= X-ray Raman scattering =

X-ray Raman scattering (XRS) is non-resonant inelastic scattering of X-rays from core electrons.
It is analogous to vibrational Raman scattering, which is a widely used tool in optical spectroscopy, with the difference being that the wavelengths of the exciting photons fall in the X-ray regime and the corresponding excitations are from deep core electrons.

XRS is an element-specific spectroscopic tool for studying the electronic structure of matter.

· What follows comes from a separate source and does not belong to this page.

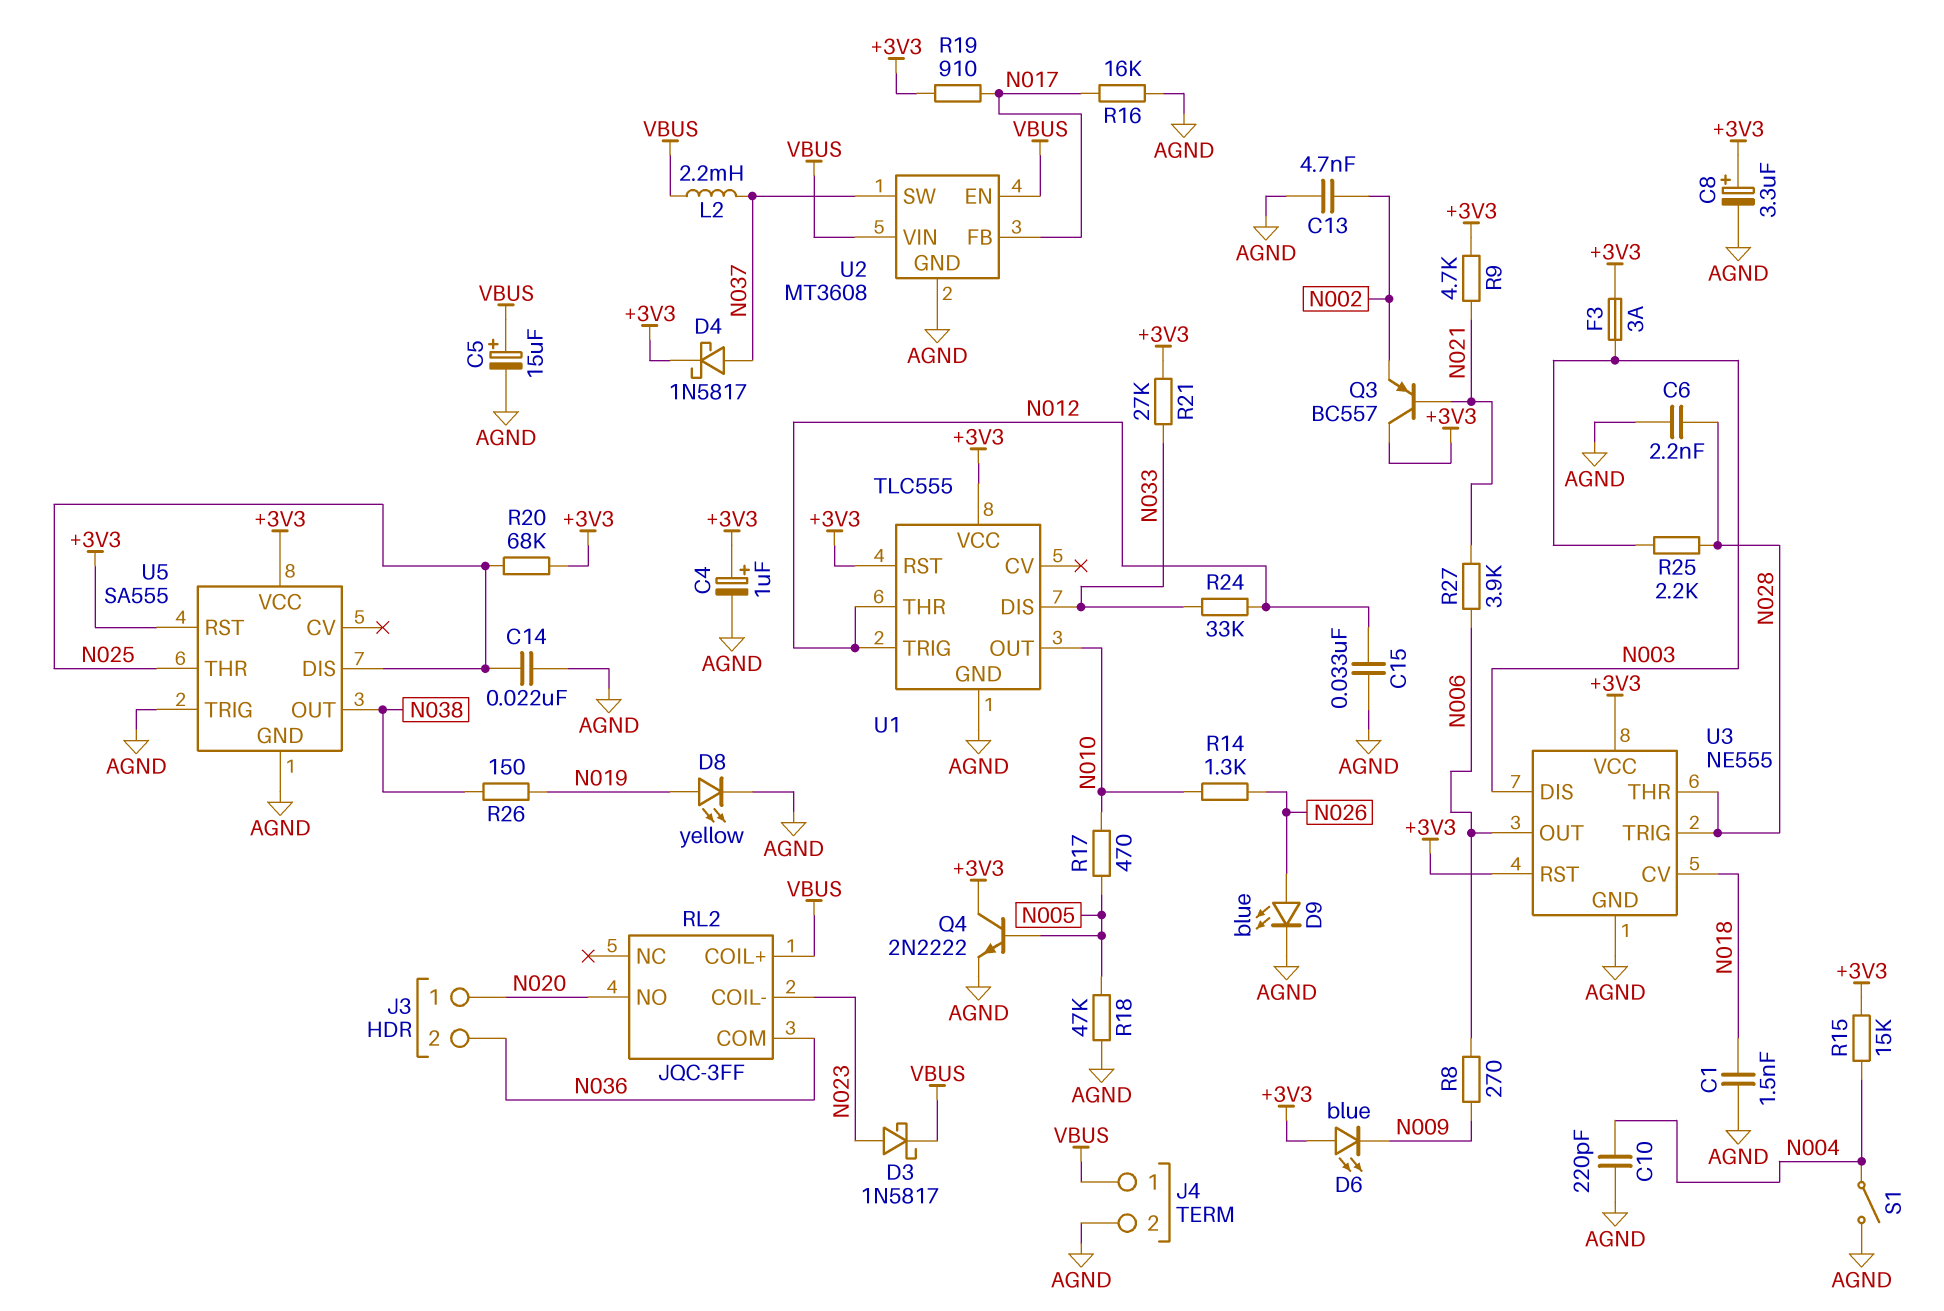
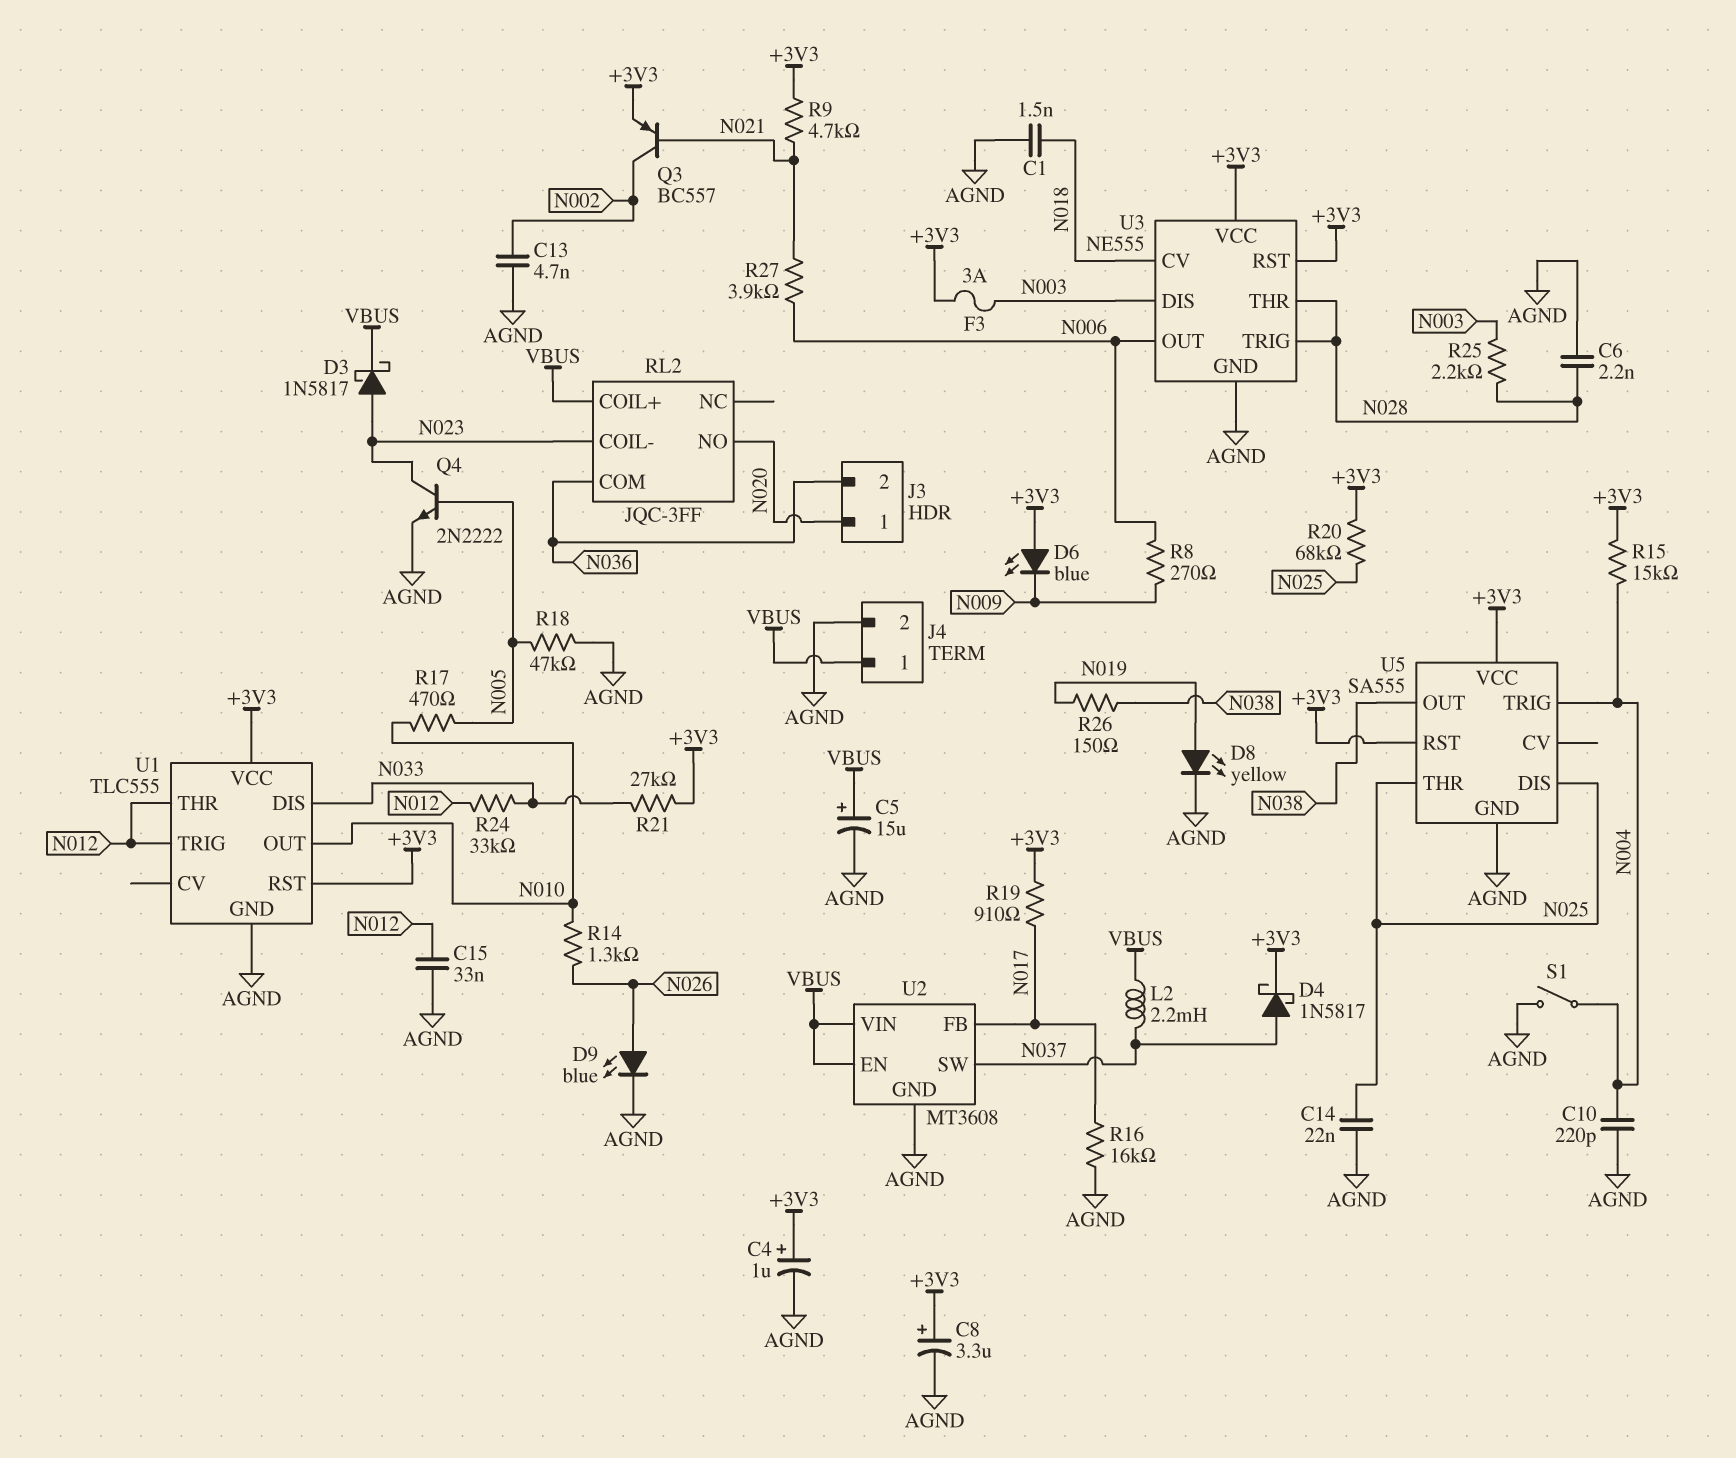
Q3: PNP BC557 (B N021, C +3V3, E N002) -> PNP BC557 (B N021, C N002, E +3V3)
Q4: NPN 2N2222 (B N005, C +3V3, E AGND) -> NPN 2N2222 (B N005, C N023, E AGND)
U5 pin TRIG: AGND -> N004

In particular, it probes the excited-state density of states (DOS) of an atomic species in a sample.

== Description ==

XRS is an inelastic X-ray scattering process, in which a high-energy X-ray photon gives energy to a core electron, exciting it to an unoccupied state. The process is in principle analogous to X-ray absorption (XAS), but the energy transfer plays the role of the X-ray photon energy absorbed in X-ray absorption, exactly as in Raman scattering in optics vibrational low-energy excitations can be observed by studying the spectrum of light scattered from a molecule.

Because the energy (and therefore wavelength) of the probing X-ray can be chosen freely and is usually in the hard X-ray regime, certain constraints
of soft X-rays in the studies of electronic structure of the material are overcome. For example, soft X-ray studies may be surface sensitive and they require a vacuum environment. This makes studies of many substances, such as numerous liquids impossible using soft X-ray absorption. One of the most notable applications in which X-ray Raman scattering is superior to soft X-ray absorption is the study of soft X-ray absorption edges in high pressure. Whereas high-energy X-rays may pass through a high-pressure apparatus like a diamond anvil cell and reach the sample inside the cell, soft X-rays would be absorbed by the cell itself.

== History ==

In his report of finding of a new type of scattering, Sir Chandrasekhara Venkata Raman proposed that a similar effect should be found also in the X-ray regime. Around the same time, Bergen Davis and Dana Mitchell reported in 1928 on the fine-structure of the scattered radiation from graphite and noted that they had lines that seemed to be in agreement with carbon K shell energy. Several researchers attempted similar experiments in the late 1920s and early 1930s but the results could not always be confirmed. Often the first unambiguous observations of the XRS effect is credited to K. Das Gupta (reported findings 1959) and Tadasu Suzuki (reported 1964). It was soon realized that the XRS peak in solids was broadened by the solid-state effects and it appeared as a band, with a shape similar to that of a XAS spectrum. The potential of the technique was limited until modern synchrotron light sources became available. This is due to the very small XRS probability of the incident photons, requiring radiation with a very high intensity. Today, XRS techniques are rapidly growing in importance. They can be used to study near-edge X-ray absorption fine structure (NEXAFS or XANES) as well as extended X-ray absorption fine structure (EXAFS).

== Brief theory of XRS ==

XRS belongs to the class of non-resonant inelastic X-ray scattering, which has a cross section of

${d^2 \sigma \over d \Omega d E}= \left({ d \sigma \over d \Omega }\right)_{\rm Th} \times S(q,E)$.

Here, $(d \sigma / d \Omega )_{\rm Th}$ is the Thomson cross section, which signifies that the scattering is that of electromagnetic waves from electrons. The physics of the system under study is buried in the dynamic structure factor $S(q,E)$, which is a function of momentum transfer $q$ and energy transfer $E$. The dynamic structure factor contains all non-resonant electronic excitations, including not only the core-electron excitations observed in XRS but also e.g. plasmons, the collective fluctuations of valence electrons, and Compton scattering.

== Similarity to X-ray absorption ==
It was shown by Yukio Mizuno and Yoshihiro Ohmura in 1967 that at small momentum transfers $q$ the XRS contribution of
the dynamic structure factor is proportional to the X-ray absorption spectrum. The main difference is that while the polarization vector of light couples to momentum of the absorbing electron in XAS, in XRS the momentum of the incident photon couples to the charge of the electron. Because of this, the momentum transfer of XRS plays the role of photon polarization of XAS.

==Applications==
Electron orbital imaging utilizes the technique of X-ray Raman scattering to produce images of electron (or hole) orbitals.